Further, a statement that a particular embodiment (e.g., as shown in a figure herein) does not have a particular feature or component does not mean, unless expressly stated, that such embodiment is not capable of having such feature or component. For example, for purposes of present or future claims herein, a feature or component that is described as not being included in an example embodiment shown in one or more particular drawings is capable of being included in one or more claims that correspond to such one or more particular drawings herein.

Example embodiments of independent control and operations of the tubing and annulus at the wellhead will be described more fully hereinafter with reference to the accompanying drawings, in which example embodiments of independent control and operations of the tubing and annulus at the wellhead are shown. Independent control and operations of the tubing and annulus at the wellhead may, however, be embodied in many different forms and should not be construed as limited to the example embodiments set forth herein. Rather, these example embodiments are provided so that this disclosure will be thorough and complete, and will fully convey the scope of independent control and operations of the tubing and annulus at the wellhead to those of ordinary skill in the art. Like, but not necessarily the same, elements (also sometimes called components) in the various figures are denoted by like reference numerals for consistency.

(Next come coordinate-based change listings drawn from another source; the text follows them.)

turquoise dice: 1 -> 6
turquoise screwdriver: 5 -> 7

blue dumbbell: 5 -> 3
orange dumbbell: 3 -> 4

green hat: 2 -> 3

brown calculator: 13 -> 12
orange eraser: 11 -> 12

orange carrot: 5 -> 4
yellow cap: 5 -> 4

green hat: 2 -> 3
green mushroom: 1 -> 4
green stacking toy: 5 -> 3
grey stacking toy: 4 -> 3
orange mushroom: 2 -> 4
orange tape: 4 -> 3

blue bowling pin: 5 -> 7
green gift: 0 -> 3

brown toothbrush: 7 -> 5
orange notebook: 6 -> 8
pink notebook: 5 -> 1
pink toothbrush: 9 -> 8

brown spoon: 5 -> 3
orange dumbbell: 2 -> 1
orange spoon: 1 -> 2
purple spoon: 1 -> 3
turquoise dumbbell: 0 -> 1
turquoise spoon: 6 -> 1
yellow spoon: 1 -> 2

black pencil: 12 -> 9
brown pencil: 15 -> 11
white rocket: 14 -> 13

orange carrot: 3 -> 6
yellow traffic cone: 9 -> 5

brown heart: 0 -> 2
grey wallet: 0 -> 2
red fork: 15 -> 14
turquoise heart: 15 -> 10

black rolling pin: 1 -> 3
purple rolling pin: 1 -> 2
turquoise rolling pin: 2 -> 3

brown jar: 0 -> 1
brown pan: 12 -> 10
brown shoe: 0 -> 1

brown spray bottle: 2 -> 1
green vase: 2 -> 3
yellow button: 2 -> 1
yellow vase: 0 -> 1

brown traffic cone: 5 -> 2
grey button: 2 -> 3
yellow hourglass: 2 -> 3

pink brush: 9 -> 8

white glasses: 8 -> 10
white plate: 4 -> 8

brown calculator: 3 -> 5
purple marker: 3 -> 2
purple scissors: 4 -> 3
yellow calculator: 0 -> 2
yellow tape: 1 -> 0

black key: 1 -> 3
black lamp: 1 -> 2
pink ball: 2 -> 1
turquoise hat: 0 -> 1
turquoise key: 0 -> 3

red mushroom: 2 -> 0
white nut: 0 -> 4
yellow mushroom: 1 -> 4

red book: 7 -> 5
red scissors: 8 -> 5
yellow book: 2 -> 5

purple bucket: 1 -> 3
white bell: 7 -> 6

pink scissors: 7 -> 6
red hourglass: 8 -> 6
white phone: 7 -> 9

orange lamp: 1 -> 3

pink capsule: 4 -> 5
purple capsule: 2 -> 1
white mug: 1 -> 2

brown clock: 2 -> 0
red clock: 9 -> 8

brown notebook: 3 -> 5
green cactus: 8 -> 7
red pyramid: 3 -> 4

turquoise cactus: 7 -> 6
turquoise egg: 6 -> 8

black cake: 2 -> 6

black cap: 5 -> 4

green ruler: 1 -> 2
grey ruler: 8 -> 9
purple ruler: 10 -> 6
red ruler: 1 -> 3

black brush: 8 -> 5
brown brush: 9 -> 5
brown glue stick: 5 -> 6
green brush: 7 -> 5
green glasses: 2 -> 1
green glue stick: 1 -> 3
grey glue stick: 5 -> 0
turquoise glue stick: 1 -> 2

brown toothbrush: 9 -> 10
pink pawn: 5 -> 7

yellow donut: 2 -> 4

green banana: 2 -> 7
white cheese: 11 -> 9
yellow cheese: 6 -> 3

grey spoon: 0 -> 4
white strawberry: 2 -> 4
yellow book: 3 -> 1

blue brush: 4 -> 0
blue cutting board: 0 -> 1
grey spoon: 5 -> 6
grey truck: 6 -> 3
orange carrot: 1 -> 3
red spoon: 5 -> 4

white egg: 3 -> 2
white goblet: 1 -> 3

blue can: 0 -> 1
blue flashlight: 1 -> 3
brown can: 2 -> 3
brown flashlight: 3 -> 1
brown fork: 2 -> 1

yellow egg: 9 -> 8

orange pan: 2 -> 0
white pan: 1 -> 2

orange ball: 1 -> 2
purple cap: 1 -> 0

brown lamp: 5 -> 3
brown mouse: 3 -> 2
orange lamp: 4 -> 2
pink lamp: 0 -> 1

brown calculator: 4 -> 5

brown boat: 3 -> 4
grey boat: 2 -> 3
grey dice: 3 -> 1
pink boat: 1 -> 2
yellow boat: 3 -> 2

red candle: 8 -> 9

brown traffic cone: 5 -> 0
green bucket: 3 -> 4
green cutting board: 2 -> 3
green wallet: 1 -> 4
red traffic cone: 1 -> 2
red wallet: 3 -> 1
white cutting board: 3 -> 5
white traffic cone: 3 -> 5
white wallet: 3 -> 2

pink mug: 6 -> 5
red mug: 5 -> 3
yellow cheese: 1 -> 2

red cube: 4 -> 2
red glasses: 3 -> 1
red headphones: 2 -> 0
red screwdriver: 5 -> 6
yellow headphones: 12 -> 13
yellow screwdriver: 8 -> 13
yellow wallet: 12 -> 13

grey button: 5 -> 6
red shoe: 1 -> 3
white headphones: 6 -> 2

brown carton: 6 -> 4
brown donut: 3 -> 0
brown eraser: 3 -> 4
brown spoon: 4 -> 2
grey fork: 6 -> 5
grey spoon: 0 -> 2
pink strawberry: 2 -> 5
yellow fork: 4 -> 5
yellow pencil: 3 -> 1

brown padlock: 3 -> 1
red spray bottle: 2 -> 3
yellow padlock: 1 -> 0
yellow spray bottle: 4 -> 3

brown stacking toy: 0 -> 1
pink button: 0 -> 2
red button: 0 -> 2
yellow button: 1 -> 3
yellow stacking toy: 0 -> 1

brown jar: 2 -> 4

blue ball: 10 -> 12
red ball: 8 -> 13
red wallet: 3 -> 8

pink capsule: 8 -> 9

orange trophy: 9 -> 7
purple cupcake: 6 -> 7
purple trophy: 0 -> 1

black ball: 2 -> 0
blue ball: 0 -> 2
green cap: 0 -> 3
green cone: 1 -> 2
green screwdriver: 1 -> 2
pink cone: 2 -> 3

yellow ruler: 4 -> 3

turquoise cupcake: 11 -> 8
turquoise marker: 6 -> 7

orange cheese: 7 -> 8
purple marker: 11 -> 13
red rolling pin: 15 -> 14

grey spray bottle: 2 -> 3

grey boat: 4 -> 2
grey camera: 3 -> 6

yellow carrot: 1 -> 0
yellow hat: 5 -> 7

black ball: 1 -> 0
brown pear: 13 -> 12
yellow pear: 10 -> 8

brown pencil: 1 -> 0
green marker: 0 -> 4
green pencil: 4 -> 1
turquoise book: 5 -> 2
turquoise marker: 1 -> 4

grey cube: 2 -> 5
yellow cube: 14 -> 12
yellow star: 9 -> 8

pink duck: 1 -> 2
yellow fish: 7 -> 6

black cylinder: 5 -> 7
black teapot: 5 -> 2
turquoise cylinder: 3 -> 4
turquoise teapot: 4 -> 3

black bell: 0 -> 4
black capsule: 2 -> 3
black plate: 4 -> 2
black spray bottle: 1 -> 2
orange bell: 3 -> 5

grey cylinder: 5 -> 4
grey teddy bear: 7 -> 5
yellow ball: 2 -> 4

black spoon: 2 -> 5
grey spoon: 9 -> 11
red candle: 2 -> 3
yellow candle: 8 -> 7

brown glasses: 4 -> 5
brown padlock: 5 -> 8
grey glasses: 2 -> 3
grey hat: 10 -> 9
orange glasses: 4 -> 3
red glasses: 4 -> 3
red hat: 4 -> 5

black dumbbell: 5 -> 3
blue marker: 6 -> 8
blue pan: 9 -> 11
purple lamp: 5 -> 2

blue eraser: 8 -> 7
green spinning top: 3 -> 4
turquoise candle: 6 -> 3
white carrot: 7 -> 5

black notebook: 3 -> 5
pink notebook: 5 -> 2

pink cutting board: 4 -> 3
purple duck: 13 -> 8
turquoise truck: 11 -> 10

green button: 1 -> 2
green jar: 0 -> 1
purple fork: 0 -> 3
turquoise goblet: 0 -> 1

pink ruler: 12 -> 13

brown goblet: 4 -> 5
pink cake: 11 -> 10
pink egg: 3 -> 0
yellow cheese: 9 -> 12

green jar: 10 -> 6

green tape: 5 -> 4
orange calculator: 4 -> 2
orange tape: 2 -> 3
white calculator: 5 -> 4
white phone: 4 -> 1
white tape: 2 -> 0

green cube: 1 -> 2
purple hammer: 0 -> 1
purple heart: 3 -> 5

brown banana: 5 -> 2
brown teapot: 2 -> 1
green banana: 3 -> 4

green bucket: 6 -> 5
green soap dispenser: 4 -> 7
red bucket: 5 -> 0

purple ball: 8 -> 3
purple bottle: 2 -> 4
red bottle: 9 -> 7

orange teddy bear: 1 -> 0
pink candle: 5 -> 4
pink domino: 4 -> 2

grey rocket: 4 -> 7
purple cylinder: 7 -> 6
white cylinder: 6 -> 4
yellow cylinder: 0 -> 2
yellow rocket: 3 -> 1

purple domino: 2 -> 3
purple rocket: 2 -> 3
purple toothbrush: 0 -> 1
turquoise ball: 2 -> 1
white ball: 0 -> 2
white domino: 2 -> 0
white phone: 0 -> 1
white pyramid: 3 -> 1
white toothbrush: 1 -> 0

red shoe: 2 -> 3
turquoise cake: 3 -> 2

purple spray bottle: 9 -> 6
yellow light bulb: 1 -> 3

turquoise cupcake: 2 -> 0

Terms such as “first”, “second”, “outer”, “inner”, “top”, “bottom”, “above”, “below”, “distal”, “proximal”, “front,”, “rear,” “left,” “right,” “on”, and “within”, when present, are used merely to distinguish one component (or part of a component or state of a component) from another. This list of terms is not exclusive. Such terms are not meant to denote a preference or a particular orientation, and they are not meant to limit embodiments of independent control and operations of the tubing and annulus at the wellhead. In the following detailed description of the example embodiments, numerous specific details are set forth in order to provide a more thorough understanding of the invention. However, it will be apparent to one of ordinary skill in the art that the invention may be practiced without these specific details. In other instances, well-known features have not been described in detail to avoid unnecessarily complicating the description.

FIG. 1 shows a system 100 that includes a wellhead assembly 129 according to certain example embodiments. In this case, in addition to the wellhead assembly 129, the system 100 includes one or more users 151 (which can each include one or more user systems 155), one or more controllers 104, a network manager 180, one or more additional sensor devices 260, a gas injection system 130, a production system 135, and a wellbore 113 in a subterranean formation 127. The wellhead assembly 129 of the system 100 can include multiple valves 112 (e.g., valve 112-1, valve 112-2), multiple sensor devices 160 (e.g., sensor device 160-1, sensor device 160-2), piping 188, the tubing spool/hanger assembly 110, and one or more remaining wellhead assembly components 105. The tubing spool/hanger assembly 110 includes a tubing hanger housed within a tubing spool. An example of a tubing spool/hanger assembly 110 is shown in more detail below with respect to FIGS. 2 and 3. The wellbore 113 has a production casing 106, inside of which is positioned a tubing string 111 (sometimes referred to herein as tubing 111). The tubing string 111 has a cavity 133 that extends continuously along its length, and there is an annulus 123 between the tubing string 111 and the production casing 106 that extends continuously along its length.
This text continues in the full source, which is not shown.